Veteran John Harding begs Boris Johnson for help
A British Army veteran who could face the death penalty after he was captured by pro-Russian forces in Ukraine has begged Boris Johnson and President Putin to secure his release.
Speaking in an interview on YouTube, John Harding called on the prime minister to put pressure on the Ukrainian, rebel and Russian leaderships.
“Boris Johnson, if you can help, if you can influence President Zelensky, if you can influence the president of the DNR, or if you can influence President Putin, please do,” Harding said. “Because otherwise I face the death penalty. My friends face the death penalty.”

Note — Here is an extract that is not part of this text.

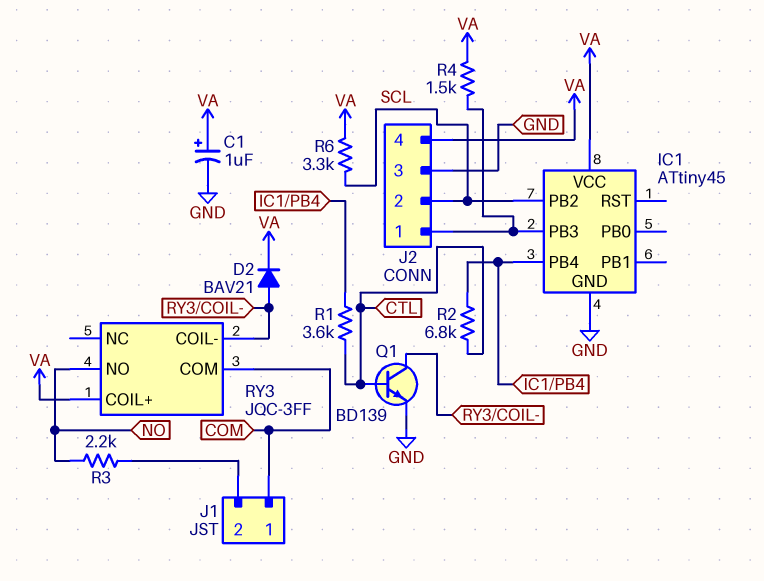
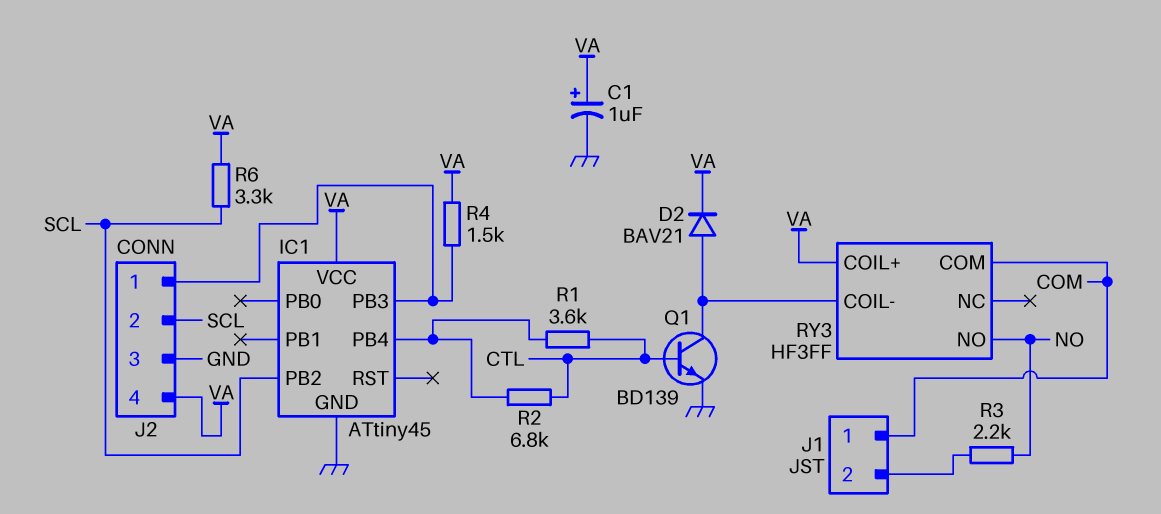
RY3: JQC-3FF -> HF3FF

Harding, 59, who may have been under duress, was fighting for Ukrainian forces when he was captured in May. It is thought he is being held with Shaun Pinner, 48, and Aiden Aslin, 28, two other Britons who fought for Ukraine and who have been sentenced to death for allegedly being mercenaries.
A video was posted online of Aslin singing the Russian anthem. He was watched by John Dougan, a former US police officer who fled to Russia from Florida in 2016 after leaking confidential information about police and intelligence service officers online. Dougan travelled to Ukraine, where he is helping Moscow spread claims that the US funded bioweapons laboratories there, with the aim of carrying out biological warfare against pro-Russian troops.
Harding travelled to Syria in 2015, spending months fighting with Kurdish forces against Islamic State. Three years later, he moved to Kyiv, joining Ukrainian government forces.
On Friday it emerged that a British diabetic man who was captured by Russian separatists in Ukraine had died after lacking medicines. Relatives of Paul Urey, 45, from near Warrington, say he went to Ukraine to help civilians.